III. Berücksichtigung der Umsatzsteuer
Fraglich ist, ob der Berücksichtigung der Mängelbeseitigungskosten die Umsatzsteuer analog § 249 Abs. 2 S. 2 BGB nur insoweit zu berücksichtigen ist, als sie tatsächlich aufgewendet wurde.

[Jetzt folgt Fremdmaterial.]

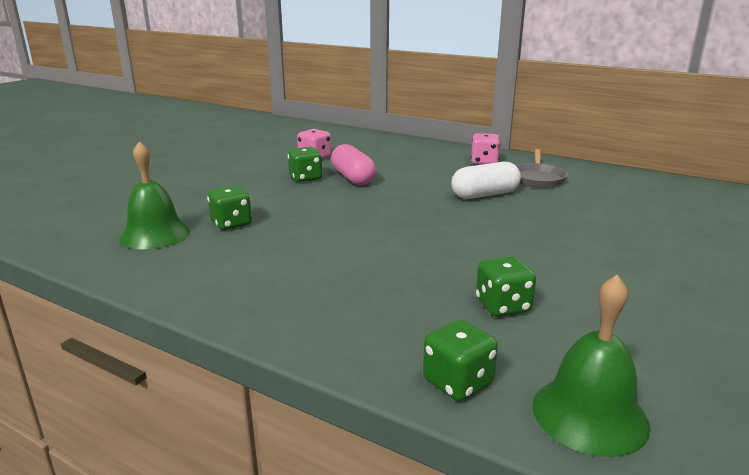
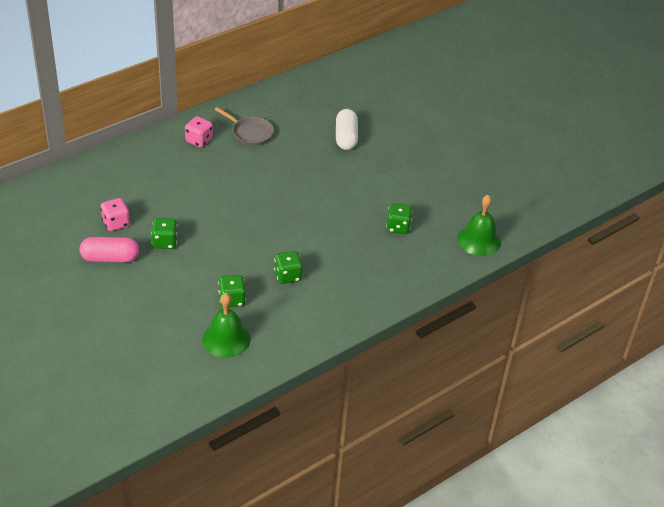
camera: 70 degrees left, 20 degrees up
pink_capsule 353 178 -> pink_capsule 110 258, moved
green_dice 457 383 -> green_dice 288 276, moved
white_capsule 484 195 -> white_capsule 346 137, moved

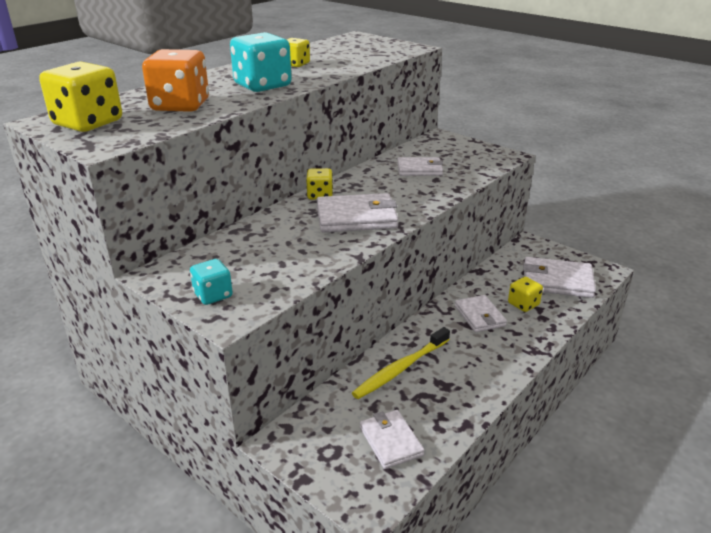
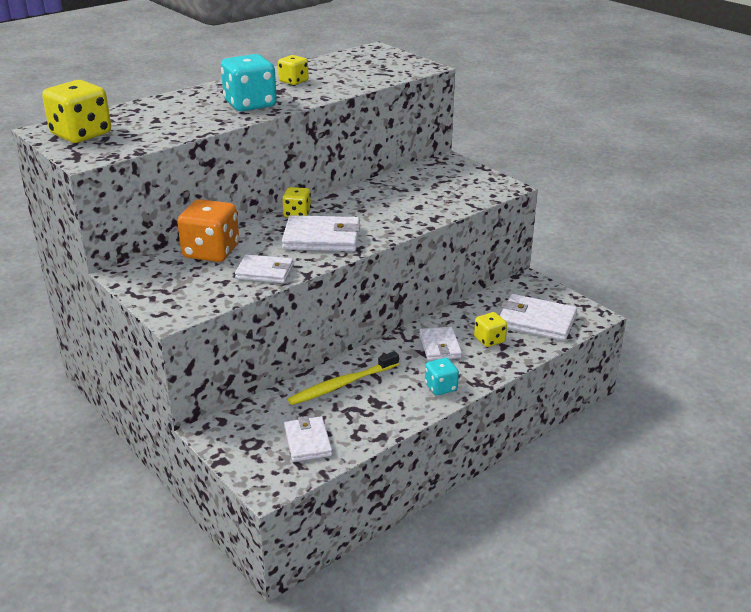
camera: 10 degrees right, 0 degrees up
orange_dice 180 106 -> orange_dice 211 252, moved
turquoise_dice 213 295 -> turquoise_dice 441 387, moved
white_wallet 419 169 -> white_wallet 265 272, moved

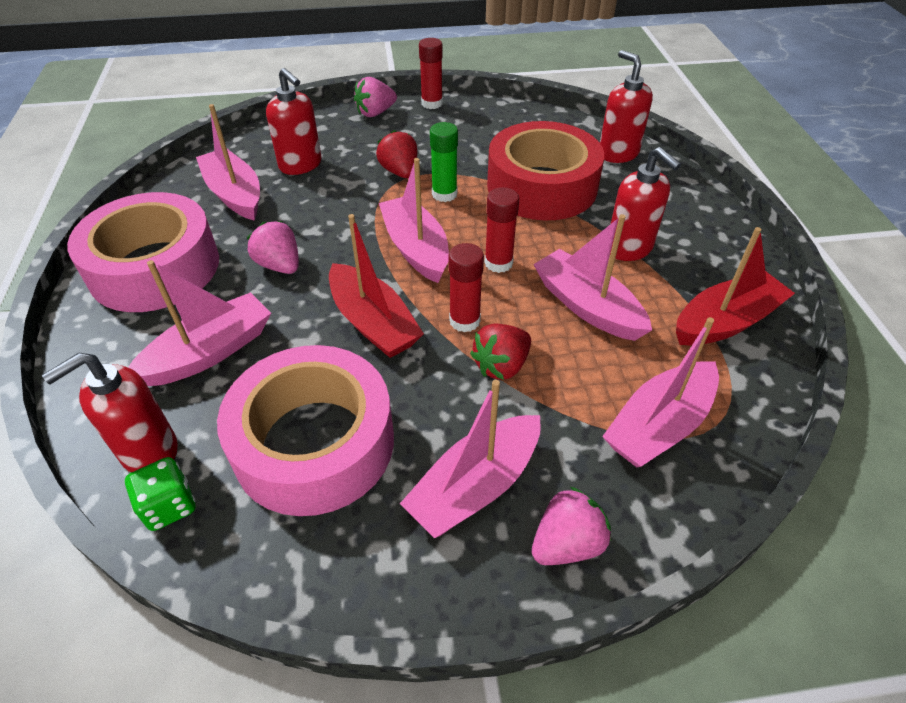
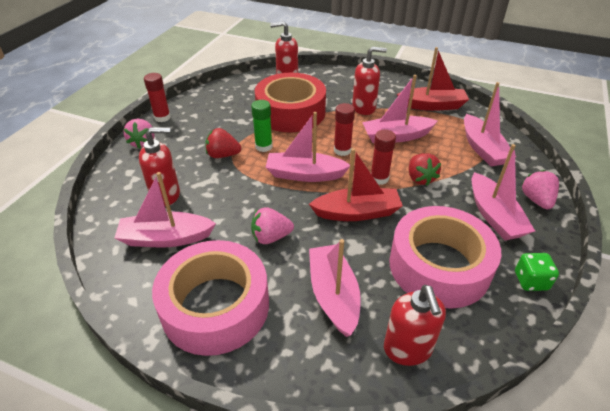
camera: 60 degrees left, 5 degrees down
green_dice 169 506 -> green_dice 530 281, moved
red_boat 725 322 -> red_boat 432 105, 90 degrees clockwise

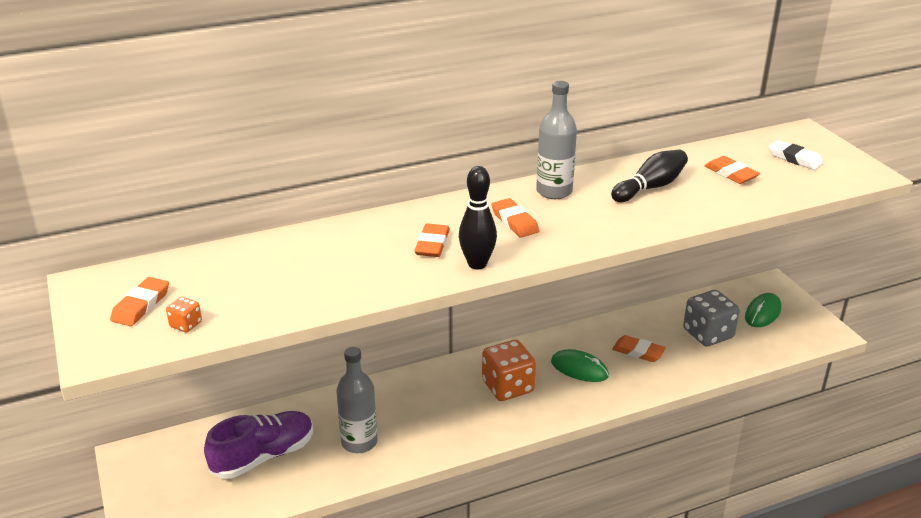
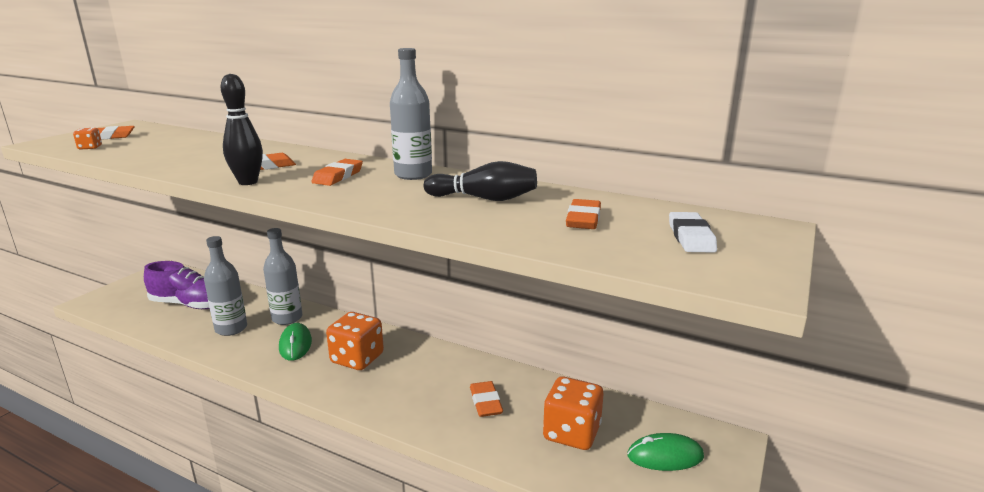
camera: 50 degrees right, 10 degrees down
none -> grey_bottle 287 318
green_mouse 579 369 -> green_mouse 295 344, moved
grey_dice 708 334 -> orange_dice 571 433

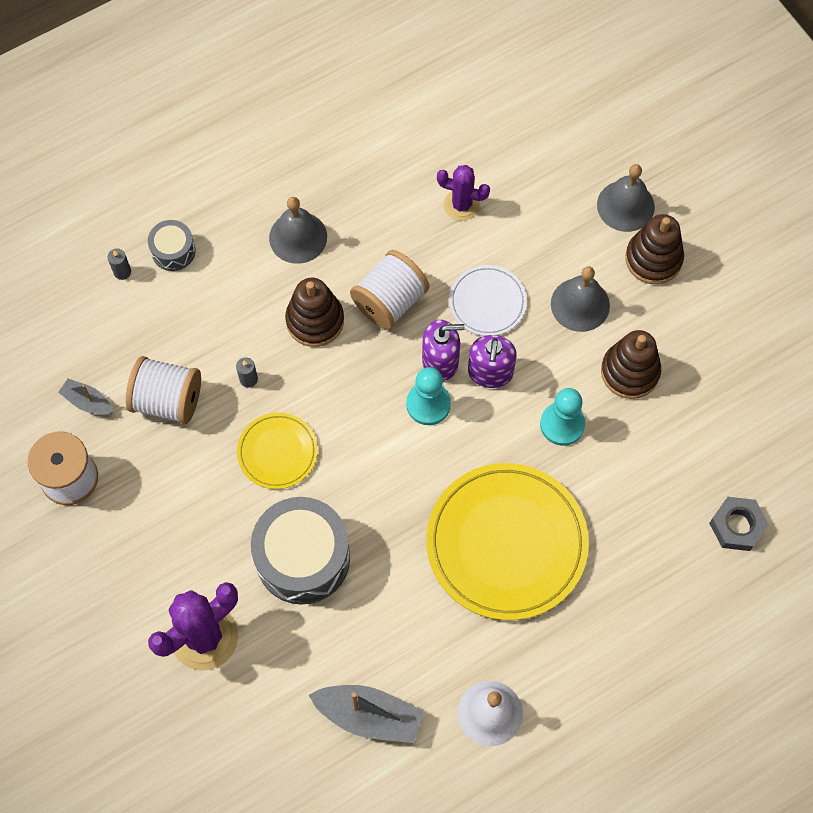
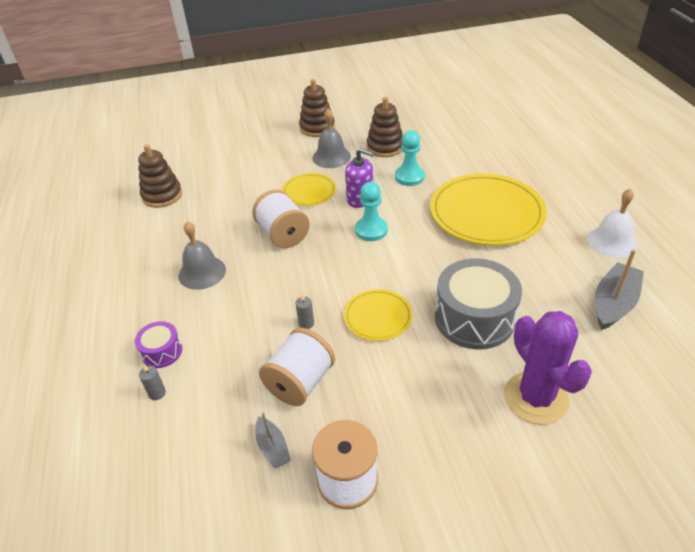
camera: 70 degrees left, 25 degrees down
purple_soap_dispenser 440 361 -> none
purple_cactus 461 205 -> none
grey_bell 625 206 -> none
grey_nut 737 526 -> none
brown_stacking_toy 315 320 -> brown_stacking_toy 162 195, moved
grey_drum 173 251 -> purple_drum 162 351
white_plate 487 302 -> yellow_plate 309 192
grey_boat 87 402 -> grey_boat 272 447, 75 degrees counterclockwise

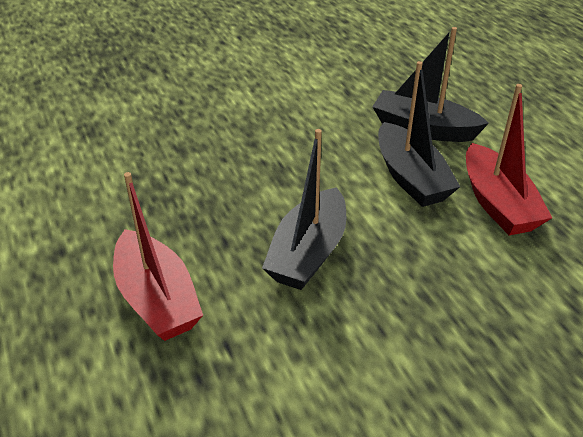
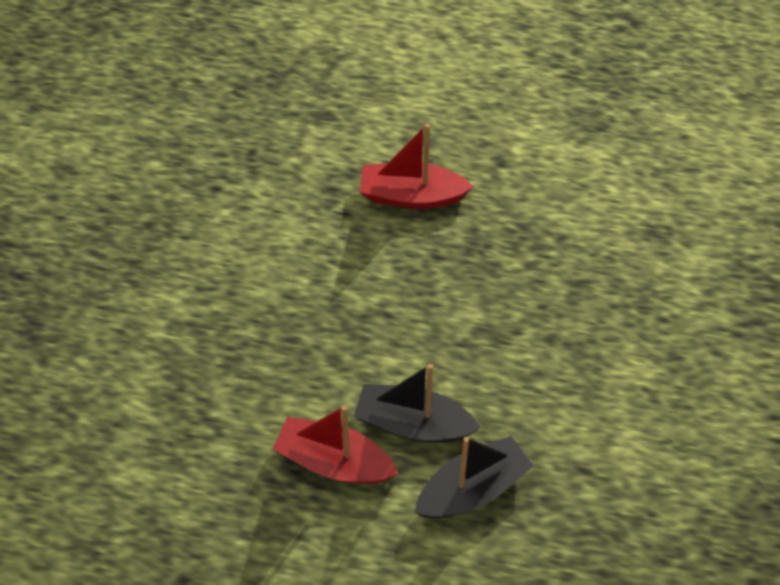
camera: 125 degrees right, 15 degrees up
black_boat 308 253 -> none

„Der Senat schließt sich der Auffassung des LG an, dass die gesetzliche Ausnahmebestimmung nur für Schadensersatzansprüche gilt und die Voraussetzungen für eine (analoge) Anwendung auf den vorliegend geltend gemachten Minderungsanspruch nicht vorliegen. Die Argumentation in den von den Bekl. in Bezug genommenen Rechtsprechungs- und Literaturstellen mag für eine entsprechende gesetzliche Regelung sprechen, rechtfertigt allerdings nach geltendem Recht nicht das von ihnen favorisierte Ergebnis. Insbesondere folgt der Senat nicht der Auffassung von Kniffka (Kompendium des Baurechts, 4. Aufl. 2014, Teil 6, Rn. 229 Rn. 876) oder des OLG Schleswig (NJW 2016, 2580 = MDR 2016, 582), wonach zur Vermeidung einer Überkompensation nur der Nettobetrag der Mangelbeseitigungskosten zu berücksichtigen sei, wenn diese zur Ermittlung der Minderung des Werklohns wegen eines Mangels herangezogen werden. Abgesehen davon, dass die Entscheidung des OLG Schleswig nicht auf dieser – als eine Art obiter dictum aufgestellten – Erwägung beruht, weil die Kostenposition (Gerüstkosten), für welche die Überlegungen zur Erstattungsfähigkeit der Mehrwertsteuer erfolgten, auch nicht als Nettobetrag zugesprochen wurde, stellt § 249 Abs. 2 S. 2 BGB eine Ausnahmebestimmung für Schadensersatzansprüche dar, die auf den vorliegend geltend gemachten Minderungsanspruch nicht – auch nicht analog – anwendbar ist. Denn der Minderungsanspruch stellt keinen Schadensersatzanspruch dar und kann deshalb auch nicht wie ein solcher berechnet werden (vgl. BGHZ 58, 181 = NJW 1972, 821 = BauR 1972, 242). Insofern vermag auch die Begründung des OLG Schleswig, dass die in der oben genannten Entscheidung zitierte Rechtsprechung anderer Oberlandesgerichte zur Erstattungsfähigkeit der Mehrwertsteuer bei der Berechnung der Minderung anhand der Nachbesserungskosten durch das Urteil des BGH vom 22.7.2010 (BGHZ 186, 330 = NJW 2010, 3085) zur Erstattung der Umsatzsteuer im Wege des Schadensersatzes überholt sei, nicht zu überzeugen. Für die Möglichkeit einer analogen Anwendung fehlt es vor diesem Hintergrund – jedenfalls – am Vorliegen einer planwidrigen Regelungslücke (vgl. auch KG, NJW-RR 2010, 65 m.w.N.). Dementsprechend beklagt Kniffka die Inkongruenz des Mängelhaftungssystems, was nach dem Verständnis des Senats die rechtspolitische Forderung nach einer gesetzlichen Änderung impliziert, aber keine abweichende Handhabung nach geltendem Recht gebietet.“ (OLG Köln a.a.O.)
Die Mängelbeseitigungskosten sind daher mit ihrem Bruttobetrag bei  der Berechnung der Minderung einzustellen.